Audy menjelaskan, sebelumnya salah seorang warga Jurong Iboih, Tarmizi menghubungi dirinya untuk membersihkan pinggiran tingkungan jalan yang kerap terjadi kecelakaan lalulintas, mengingat hal itu untuk keselamat umum maka, ia mengiyakan dengan ketentuan hanya menggeser batu yang sedikit menghalangi pandangan bagi pengendara.

"Memang ada yang menelpon saya dia mengaku nama Tarmizi, untuk meminta izin mengambil batu yang berada di salah satu tikungan tajam dan kerap terjadi kecelakaan lalulintas. Tetapi saya tidak pernah memberi izin mengambil tanah dan batu yang lain untuk dijual, jadi saya tertipu  oleh Tarmizi," ungkap Audy.

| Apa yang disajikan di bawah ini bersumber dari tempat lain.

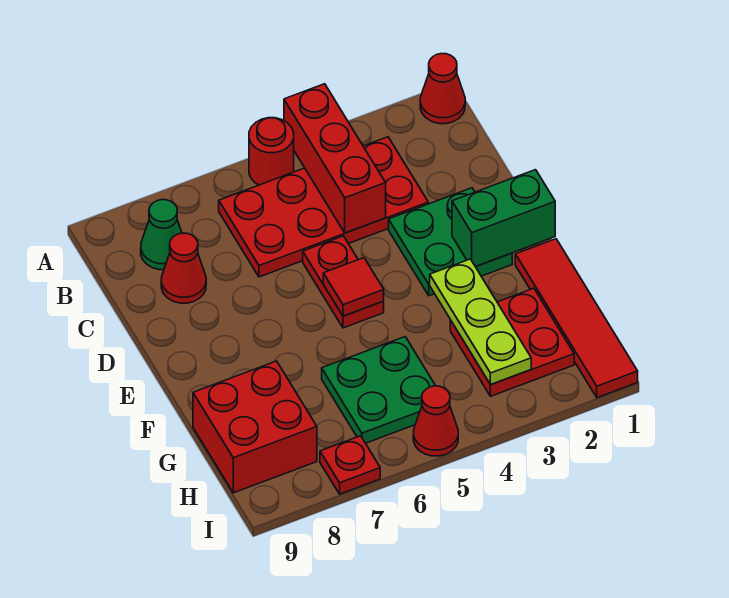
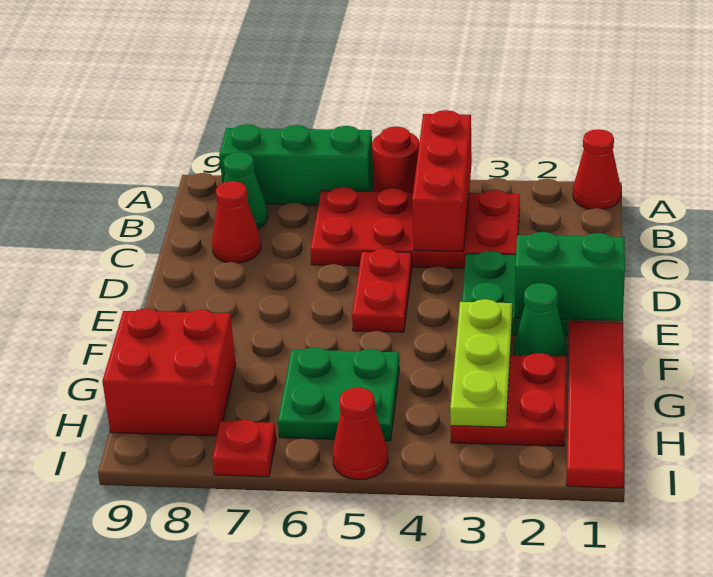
none -> green brick A6:A8 level 1
red tile E5 level 2 -> none
none -> green cone F2 level 1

Lebih lanjut Audy menuturkan, bahwa ketika di telepon oleh Tarmizi dirinya sedang dalam isolasi mandiri jadi tidak melihat langsung pembersihan yang katanya hanya untuk membebaskan pandangan, sesuai permintaan oleh Tarmizi.

Setelah selesai isolasi mandiri dan saya masuk kantor baru tau bahwa pembersihan yang dilakukan oleh Tarmizi bukan hanya menggeser batu yang menjadi penghalang pandangan akan tetapi jauh ke dalam sudah diambil tanah milik BPKS itu.

"Saya baru tau setelah masuk kantor usai isolasi mandiri, itu pun diberitahukan oleh pimpinan bahwa ada tanah milik BPKS yang mengambil yang diduga dijual untuk menimbun lahan perhotelan dan batunya ditimbun laut. Kemudian saya mengkonfirmasi saudara Tarmizi, apabila masalah ini tersangdung hukum dia itu harus bertanggung jawab," katanya.

Ia mengatakan yang perlu dirinya klarifikasi disini adalah  tidak penah memberi izin dan menjual tanah milik BPKS dan yang dilakukan itu diluar pengetahuan dia.

Kepada awak media ini Audy juga meminta maaf karena tidak mengangkat handphone saat dihubungi karena  sedang rapat.

"Sekali lagi saya sampaikan bahwa saya tidak pernah memberi izin apalagi menjual tanah milik BPKS. Saya juga meminta maaf kepada awak media karena beberapa kali menghubungi saya tidak saya angkat handphone dikarena sedang rapat dan tidak menghubungi kembali setelah rapat selesai," terangnya.(Redaksi).